Я говорю молодым сотрудникам:
— Как так! Я знаю все вещи, которые у нас в музее хранятся, а вы их не знаете. Кто такой вот этот художник?
— Этот? А я его не знаю.
— Как вы не знаете?
— А я им не занимался.
— Но он же в нашей коллекции!
— А я на него не обращал внимания.
Чудовищно! Он специалист по второй половине XIX века — он знает только этих художников. Кто что делал рядом — не знает. Французов знает, немцев не знает. Огромная проблема отсутствия любопытства. Поэтому я повторяю: когда молодой человек приходит работать в музей, он должен начать с того, что водить экскурсии по музею. Так он хоть немножечко представит себе историю искусства в целом, хотя бы на примере нашего собрания.
Уже на моей памяти менялись оценки каких-то периодов. Сейчас очень выдвигается на передний план Древний Египет. Сегодня он помогает в осознании каких-то современных проблем художественной культуры.
В какой-то момент очень важным для художников стало искусство иконы. В свое время Анри Матисс и окружавшие его мастера многое почерпнули в африканском искусстве. Практически до конца XIX века о нем никто не знал, никому оно было не нужно, и вдруг европейские художники нашли в нем новые импульсы и источники для собственного творчества.
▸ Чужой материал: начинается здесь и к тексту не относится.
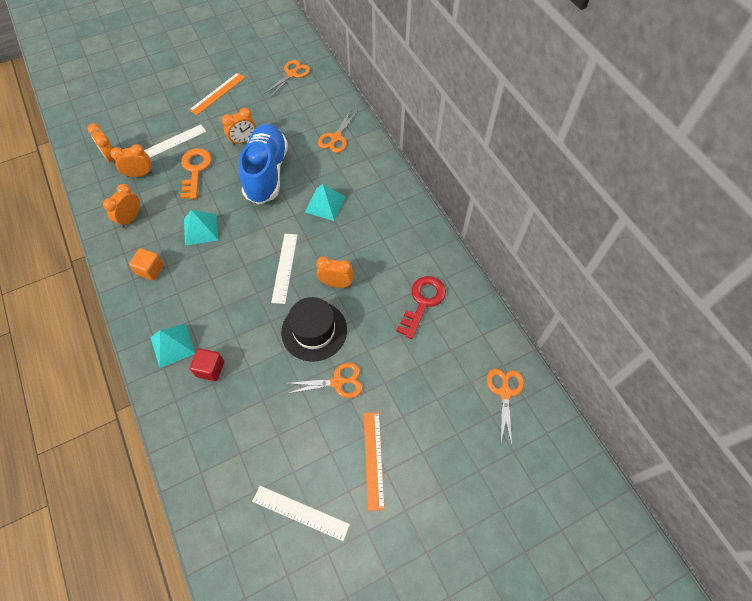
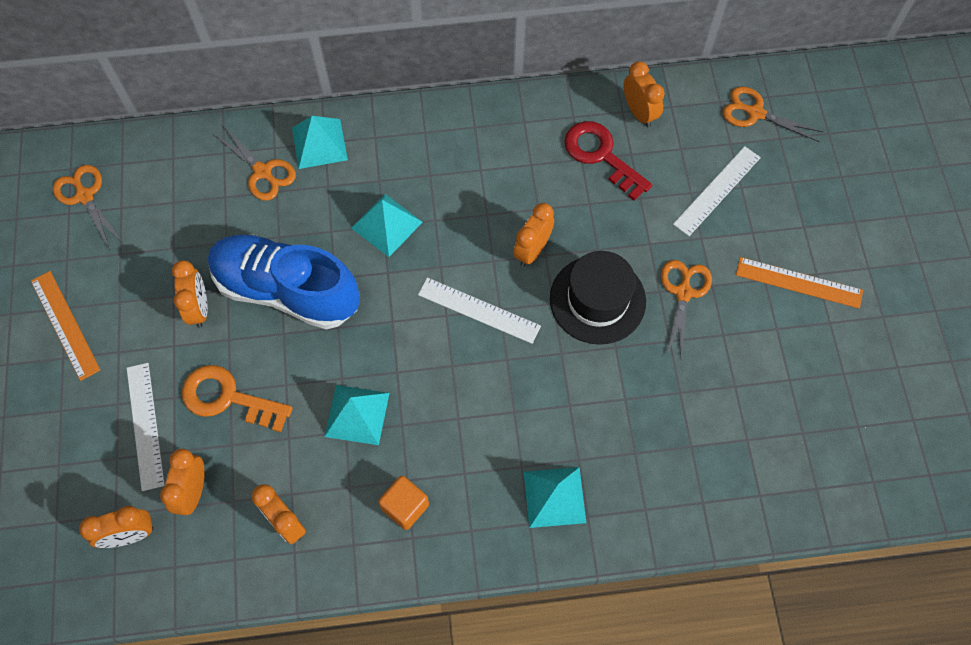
camera: 70 degrees left, 5 degrees up
(210, 369) = (611, 451): red cube -> none
(300, 512) = (843, 384): white ruler -> white ruler (717, 190)
(365, 156) = (319, 143): none -> turquoise pyramid
(467, 315) = (639, 113): none -> orange clock

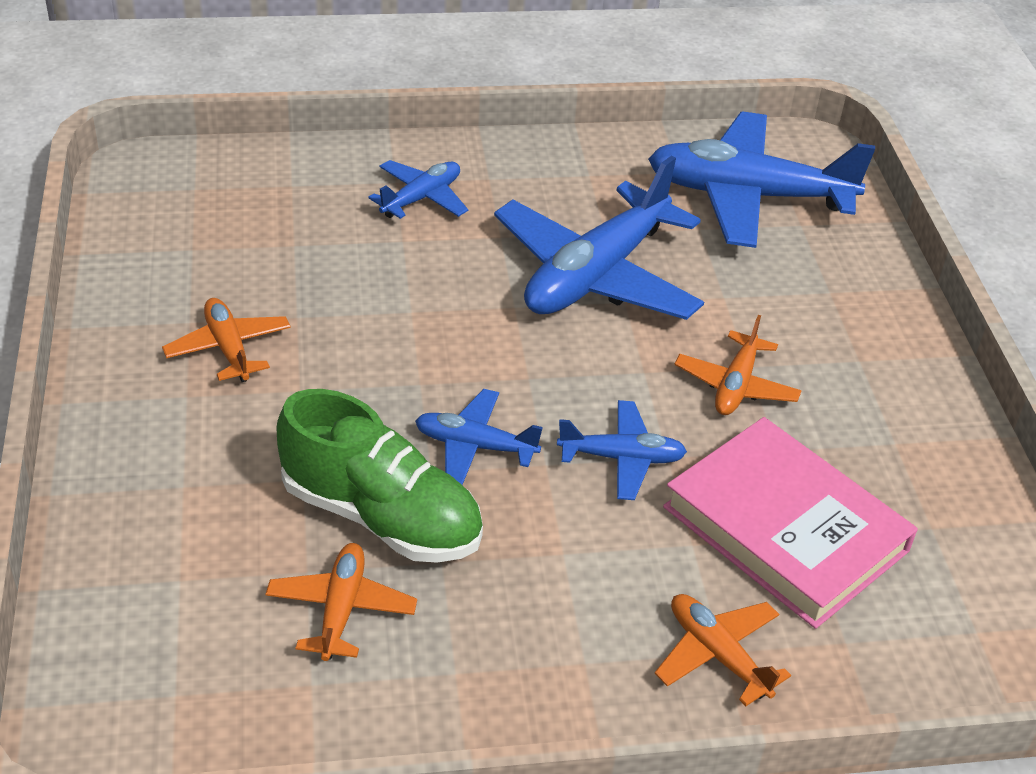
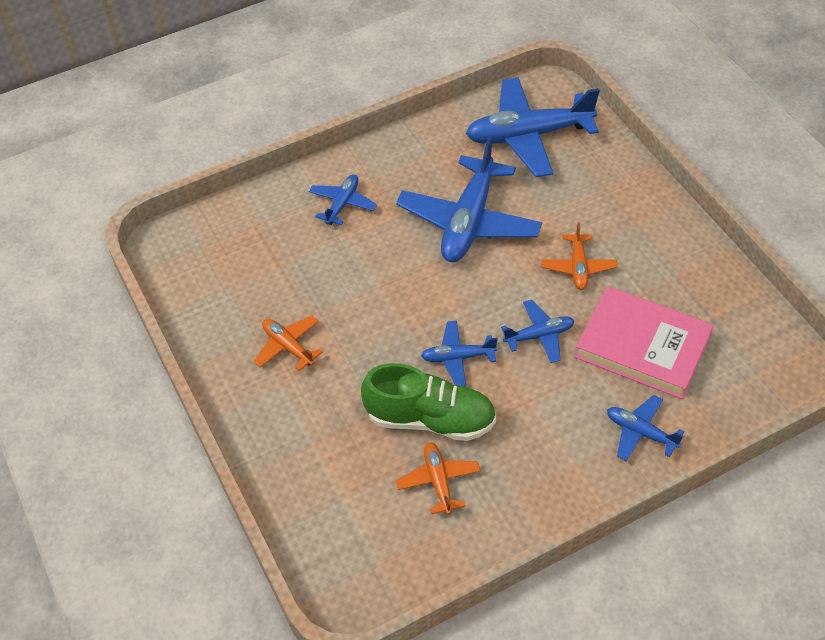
camera: 15 degrees left, 10 degrees up
(717, 654) = (640, 432): orange plane -> blue plane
Не всегда легко объяснить, почему это происходит, но так происходит, и это надо понимать.
Этот пульс художественной жизни мира, или хотя бы Европы, что очень важно, музеи помогают осознать, потому что они обладают коллекциями. Многие специалисты прослушали курсы истории искусства в ВУЗе, но ведь там идут по вершинам: они изучают творчество Леонардо да Винчи, Рафаэля и все. А того же Джулио Романо в университете уже не знают. Или изучают Боттичелли, но уже не Луини, только Леонардо да Винчи, но не его учеников. А в музее студенты видят эти вещи, и тогда они идут вширь, а не только по главным остановкам. Поэтому так важно искусствоведам работать в музее, у нас можно видеть, а визуальная культура очень много значит.
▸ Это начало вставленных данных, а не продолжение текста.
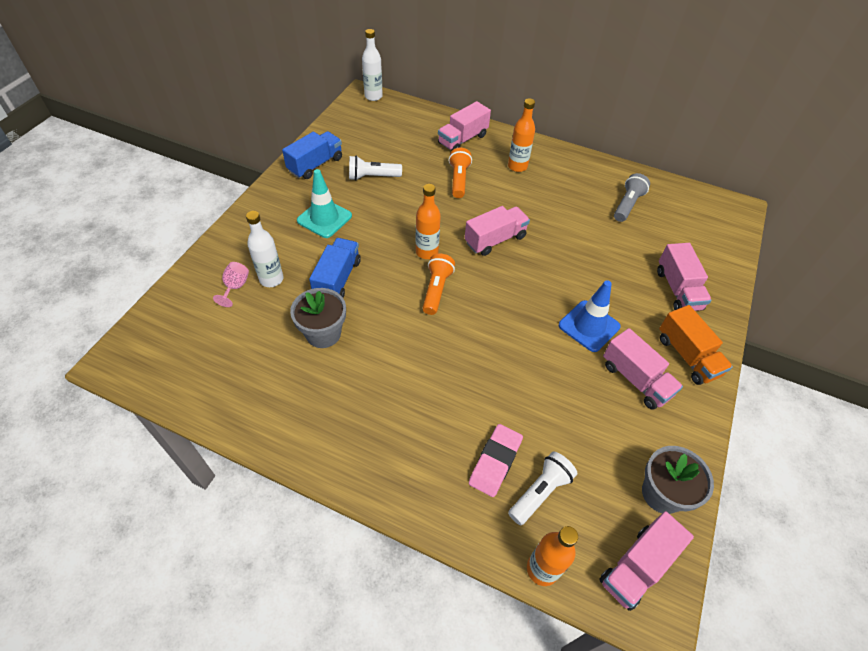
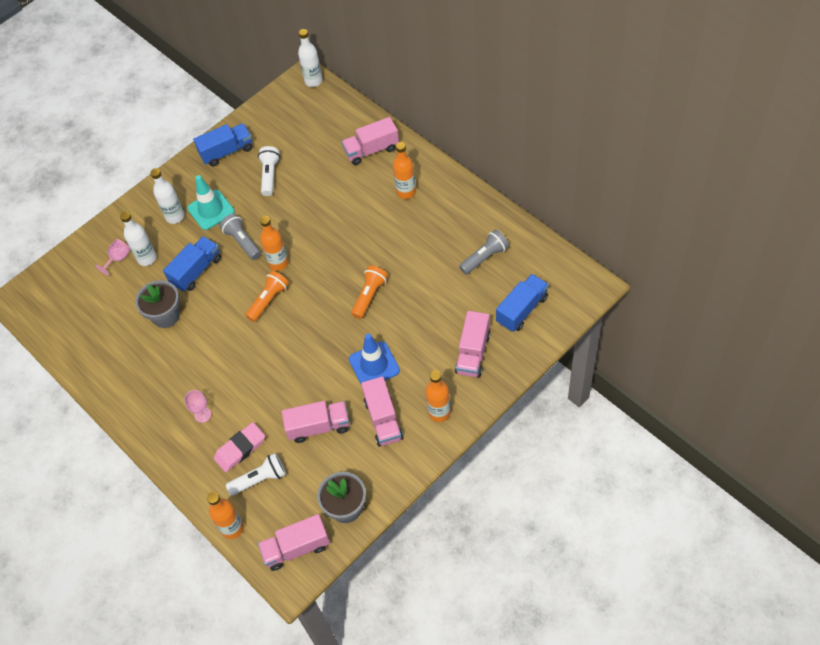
camera: 30 degrees right, 5 degrees up
(286, 232) = (175, 216): none -> white bottle
(372, 177) = (270, 175): white flashlight -> white flashlight turned 75 degrees clockwise
(375, 240) = (242, 242): none -> grey flashlight
(426, 434) = (203, 414): none -> pink goblet
(458, 180) = (343, 195): orange flashlight -> orange flashlight (369, 296)
(495, 240) = (342, 265): pink truck -> pink truck (318, 427)
(687, 356) = (439, 413): orange truck -> orange bottle
(693, 241) = (522, 310): none -> blue truck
Я студенткой 99 процентов того, что знаю сейчас, просто не знала. А где я могла познакомиться с этими художниками?! Перуджино я знала только потому, что он был учитель Рафаэля, но я не представляла себе его картин. Итальянское искусство всегда почиталось, но его изучали на великих примерах. Мало кто знал Пьеро делла Франческа, мало кто знал Андреа Мантенья или Филиппо Липпи знали, а Филиппино Липпи уже знали меньше. Из моих университетских преподавателей в Италию, например, ездил, может быть, только Виппер, а Губер не ездил, хотя он был специалистом по искусству Греции и Италии. Он поехал, когда ему было уже, по-моему, в районе шестидесяти лет. Но это было совсем не тогда, когда он нам преподавал.
Я всегда старалась уделить внимание, как сейчас говорят, повышению квалификации сотрудников. В Москве было много очень интересных ученых, которые выступали в Университете, в каких-то институтах, но их работы не печатались. Это Леонид Баткин[6]
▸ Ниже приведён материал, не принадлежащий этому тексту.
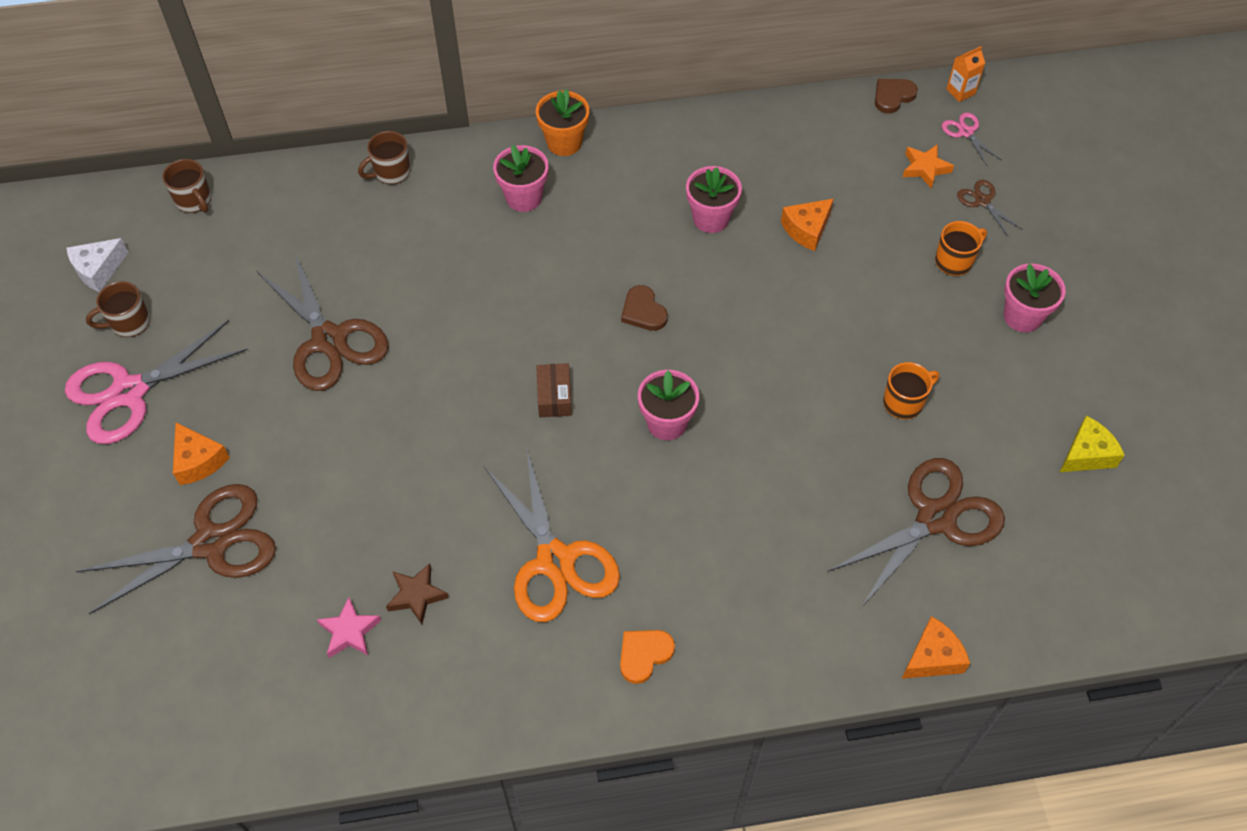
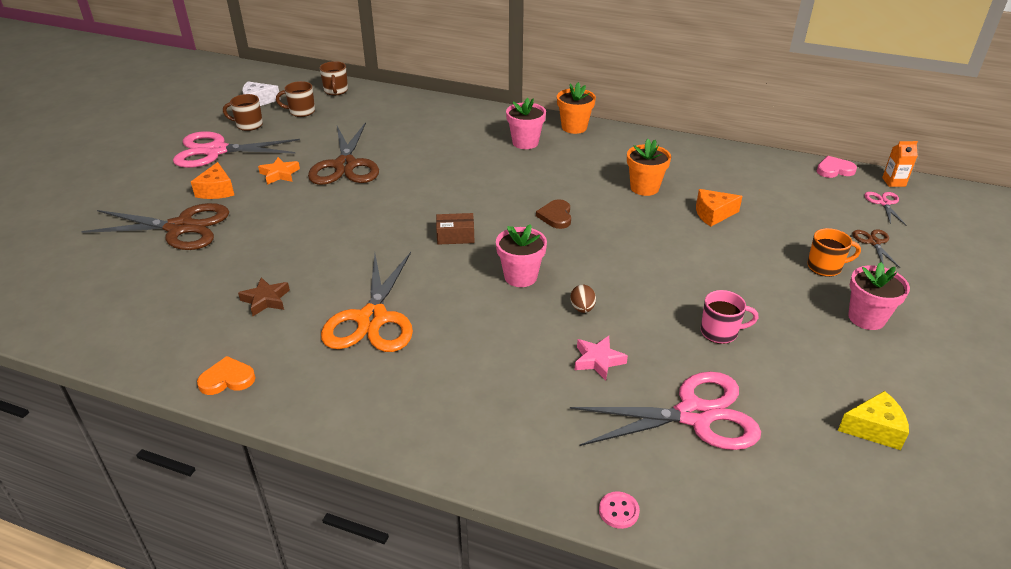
camera: 30 degrees right, 20 degrees down
(349, 631) = (206, 301): pink star -> pink star (598, 361)
(391, 172) = (455, 110): brown mug -> brown mug (301, 112)
(554, 396) = (455, 236): brown box -> brown box turned 60 degrees clockwise
(644, 655) = (381, 399): orange heart -> orange heart (227, 379)
(711, 218) = (644, 188): pink flower pot -> orange flower pot
(757, 437) = (582, 308): none -> brown egg
(893, 96) = (834, 170): brown heart -> pink heart
(904, 402) = (720, 332): orange mug -> pink mug
(925, 168) = (835, 211): orange star -> orange star (279, 174)
(932, 657) = (618, 511): orange cheese -> pink button
(936, 518) = (694, 415): brown scissors -> pink scissors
, Сергей Аверинцев[7], Арон Гуревич[8], Владимир Бахмутский[9]. И я с моей заместительницей Ириной Евгеньевной Даниловой, а мы с ней учились еще в университете и в ИФЛИ, и были единомышленниками в нашем отношении к науке и к искусству, мы с ней придумали научные среды, когда раз в неделю к нам приходил кто-то из ученых и читал свои неопубликованные работы. Эти среды собирали не только наших сотрудников, но и очень многих ученых Москвы. Когда читал Аверинцев, вся аудитория была не просто набита людьми: стояли по стенам, сидели на полу. Надо сказать, что время от времени мы замечали людей, непричастных к культуре, которые просто наблюдали за тем, что происходит.